The Girl from Plainville (STARZPLAY), le nouveau rôle flippant d’Elle Fanning

Posté par Alexis Lebrun le 15 juillet 2022
Fraîchement auréolée de sa première nomination aux Emmy Awards pour son rôle dans The Great (STARZPLAY), la cadette de la fratrie Fanning revient déjà sur le petit écran, en incarnant brillamment un personnage des plus troublants. Basée sur un fait divers assez inimaginable, The Girl from Plainville vient confirmer que nous sommes en plein âge d’or des séries true crime.
« I Love You, Now Die »

Les mots peuvent-ils tuer ? C’est la question que posait le journaliste Jesse Barron en préambule d’une grande enquête intitulée The Girl from Plainville, publiée en 2017 dans le magazine américain Esquire, et dont la série est adaptée. Il y racontait la trajectoire fascinante de Michelle Carter, une jeune femme du Massachussetts condamnée par la justice en 2017 pour homicide, et dont l’histoire a déjà été relatée dans le documentaire HBO I Love You, Now Die: The Commonwealth V. Michelle Carter.

Ce qu’on lui a reproché, ce sont justement ses mots, ou plus exactement ceux contenus dans les milliers de SMS qu’elle envoyait à son copain dépressif de l’époque (Conrad Roy) entre 2012 et 2014. Dans ces messages, Michelle Carter encourage celui-ci à se suicider de façon répétée, ce qu’il finira malheureusement par faire en juillet 2014, entraînant le passage devant la justice de Michelle. C’est l’ensemble de cette histoire tristement invraisemblable que raconte The Girl from Plainville, en revenant à l’aide de nombreux flashbacks sur la relation toxique à distance qui liait ces deux personnalités très tourmentées, se rêvant en Roméo et Juliette des temps modernes.

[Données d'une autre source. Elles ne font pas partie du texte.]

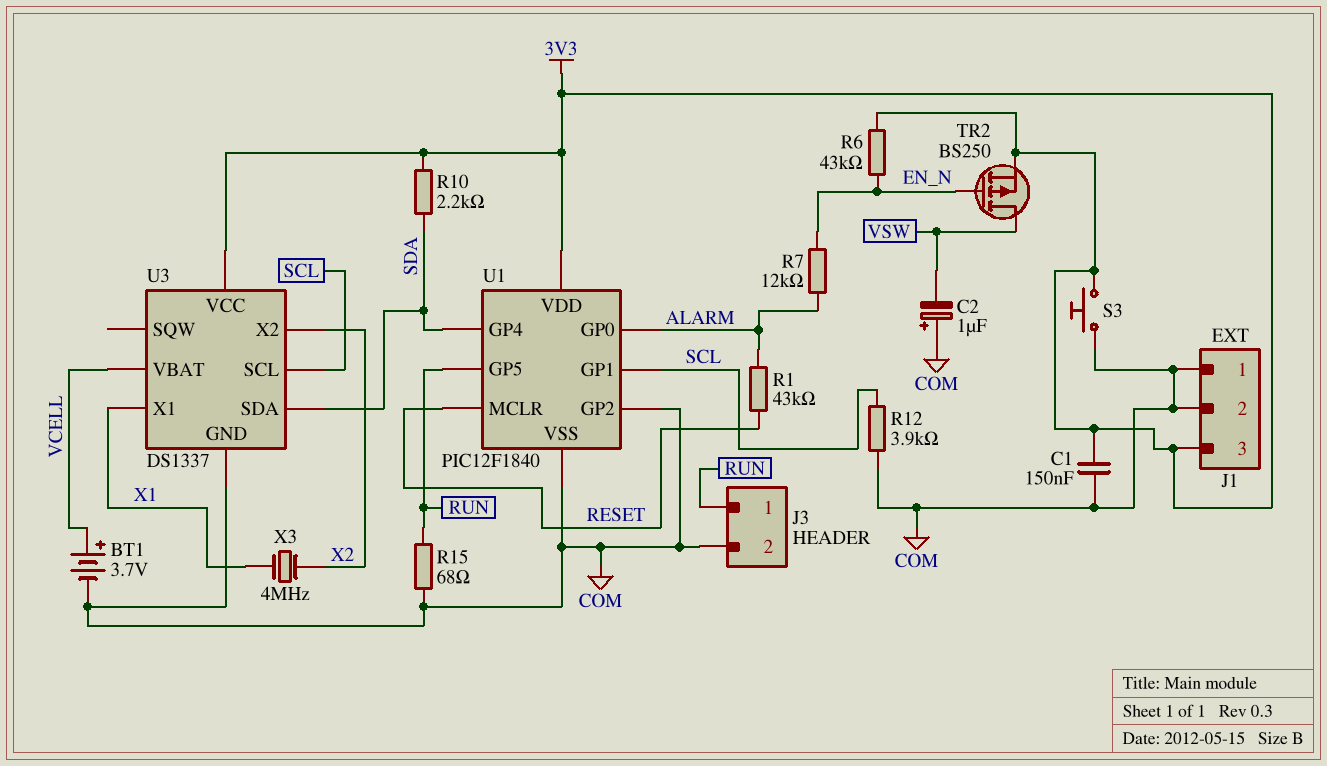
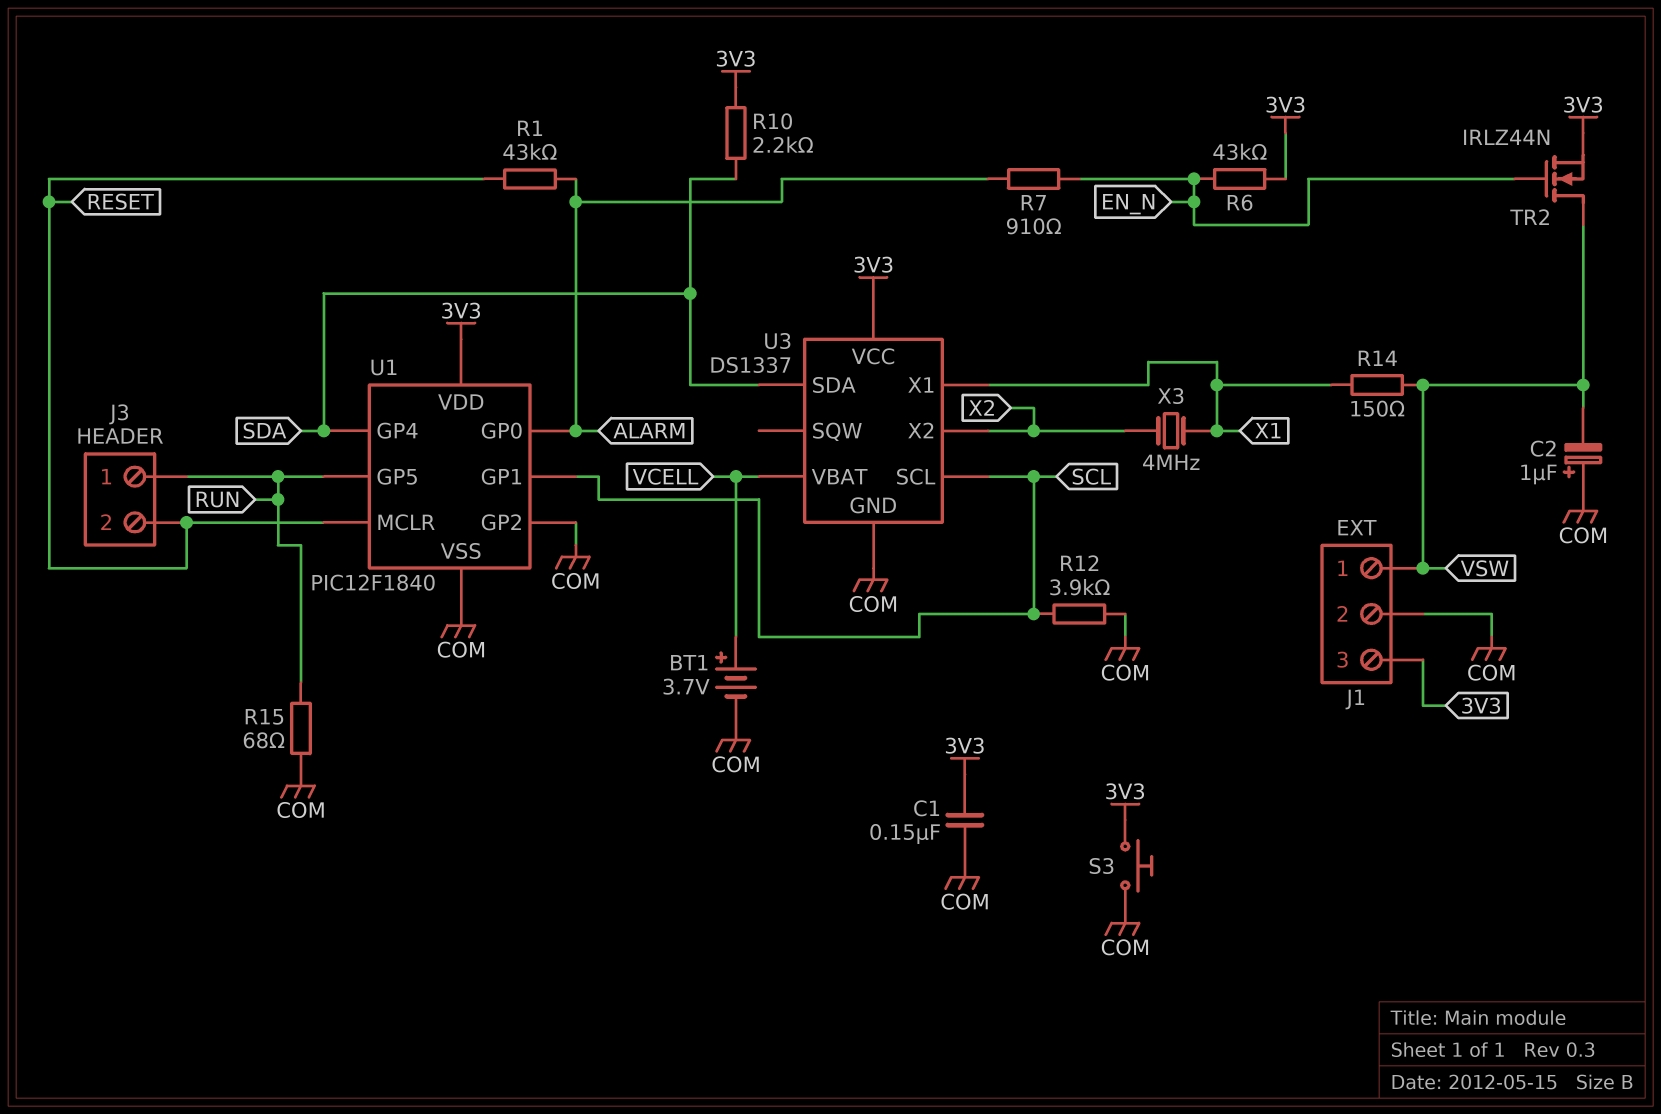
J1 pin 1: COM -> VSW
J3 pin 2: COM -> RESET
R7: 12k (ALARM, EN_N) -> 910 (ALARM, EN_N)
R14: none -> 150 (VSW, X1)
TR2: PMOS BS250 (G EN_N, D VSW, S 3V3) -> NMOS IRLZ44N (G EN_N, D VSW, S 3V3)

Car si Conrad (Colton Ryan) souffrait de dépression depuis plusieurs années et avait déjà fait une tentative de suicide auparavant, la santé mentale de Michelle méritait aussi qu’on se penche sérieusement dessus. Cela oblige la série à marcher sur un fil, en tentant d’expliquer les actes insensés d’une jeune femme coupable, mais The Girl from Plainville se tire plutôt bien de cet exercice d’équilibriste, puisqu’elle réussit à montrer que Michelle est une femme atteinte de graves troubles psychologiques, sans jamais l’excuser.

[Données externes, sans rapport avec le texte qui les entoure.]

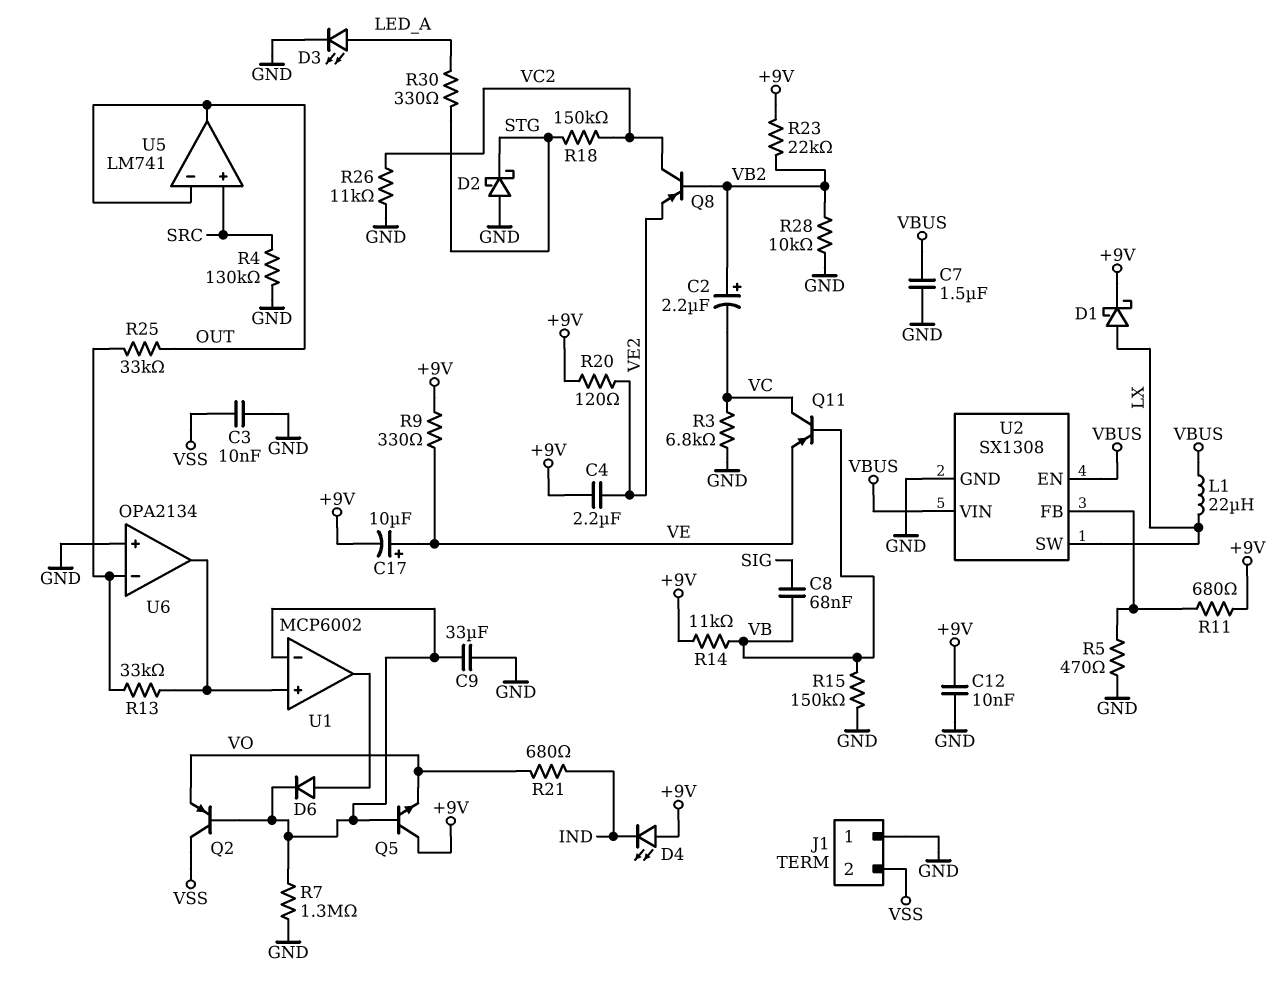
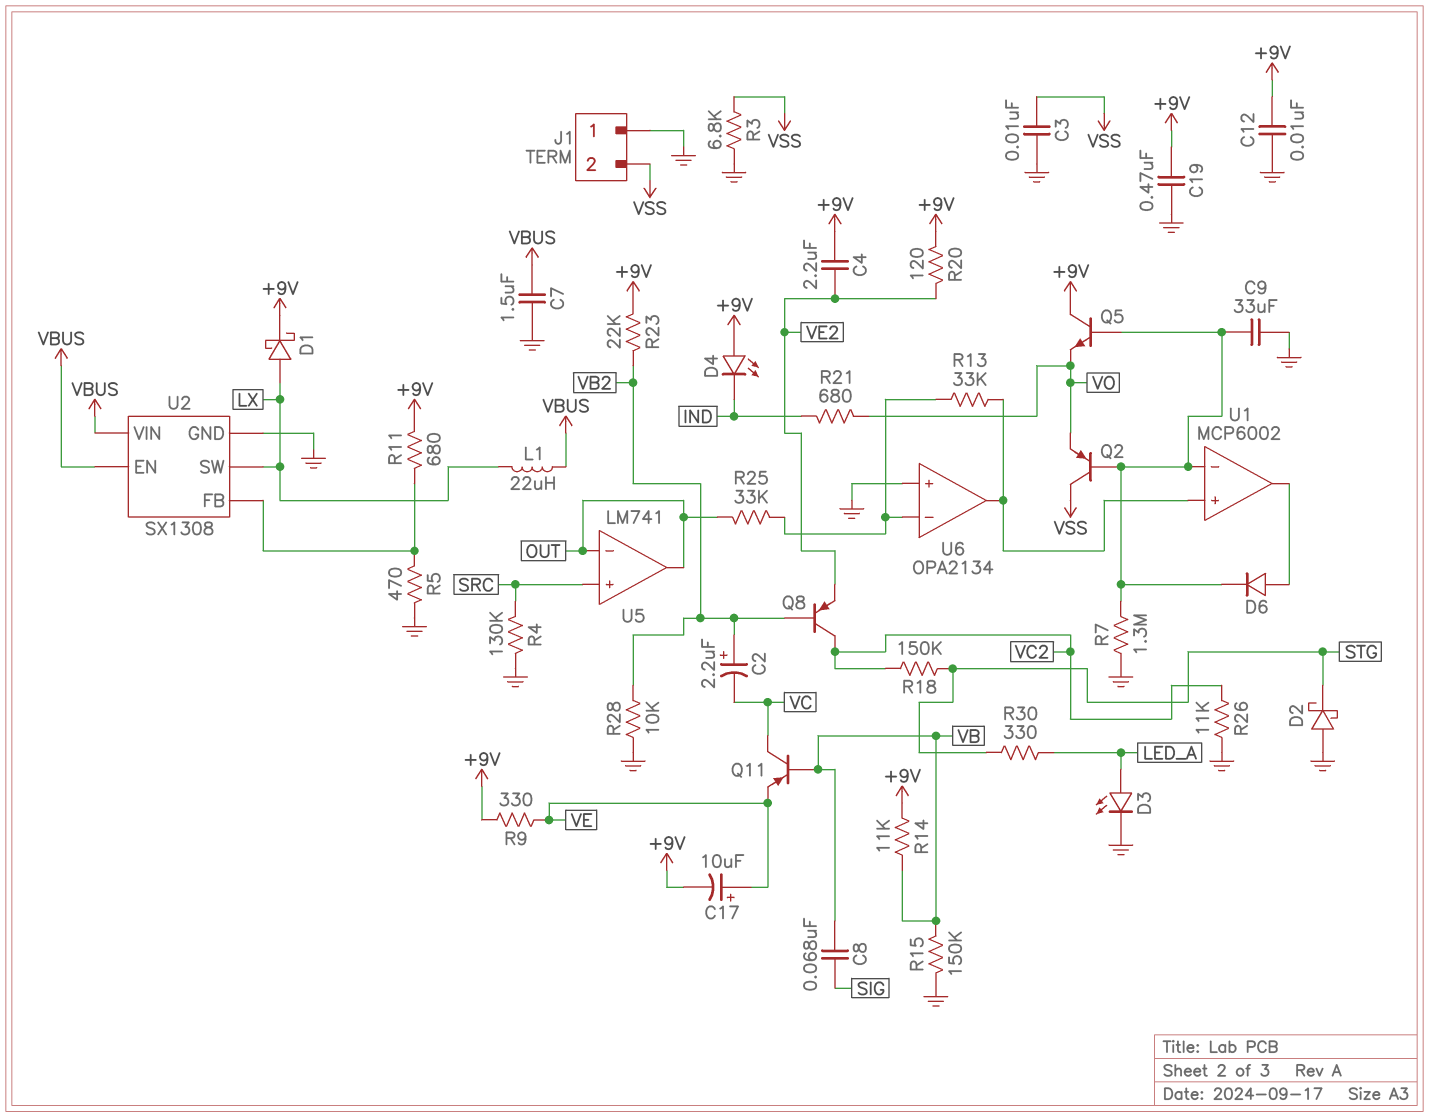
C19: none -> 470nF (+9V, GND)
R3: 6.8k (GND, VC) -> 6.8k (GND, VSS)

Elle Fanning, superbement flippante

Et si la série parvient à brosser un portrait sensible et complexe de ce personnage détestable, c’est bien sûr grâce à l’interprétation remarquable d’Elle Fanning. Au-delà de sa ressemblance physique troublante avec la vraie Michelle Carter, la finesse de son jeu lui permet de restituer tout ce qu’il y a d’immédiatement dérangeant voire de carrément malaisant dans les actes et le comportement social de son personnage, à l’image du premier épisode où elle s’incruste d’une façon particulièrement déplacée aux obsèques de Conrad comme si elle faisait partie de la famille, sans que l’on sache vraiment si elle est sincère ou pas.

La sœur de Dakota Fanning injecte une bonne dose d’ambiguïté à cette jeune femme narcissique, surconnectée, obsédée par l’idée d’obtenir de l’attention et enfermée dans une vision complètement artificielle et malsaine du couple, en étant persuadée d’être le grand amour d’un garçon rencontré deux fois seulement dans la réalité. Mais Elle Fanning n’est pas la seule à briller dans le casting de The Girl from Plainville. Après Russian Doll sur Netflix et surtout The Act (un autre true crime) et We Are Who We Are sur STARZPLAY, Chloë Sevigny continue de faire des merveilles sur le petit écran en incarnant ici la mère endeuillée de Conrad qui découvre l’existence de Michelle après la mort de son fils.

Face à elle, Cara Buono (Karen Wheeler dans Stranger Things) excelle aussi dans le rôle de la mère qui défend mordicus sa fille envers et contre tout. Mais il faut également rendre hommage au travail des deux showrunners, en commençant par Liz Hannah, scénariste et réalisatrice de plusieurs épisodes, après avoir cosigné le scénario du solide Pentagon Papers de Spielberg (2017), puis œuvré sur une autre excellente série sortie récemment, The Dropout (Disney+). Elle est ici accompagnée par Patrick Macmanus, lui-même showrunner d’encore un autre true crime glaçant, Dr Death (STARZPLAY).

Si l’on en juge par la qualité de The Girl from Plainville, mais aussi des récents Landscapers (CANAL+) et Only Murders in the Building (Disney+), l’âge d’or des séries true crime n’est pas près de s’arrêter.

The Girl from Plainville épisodes 1 à 8, à découvrir sur STARZPLAY, disponible avec CANAL+.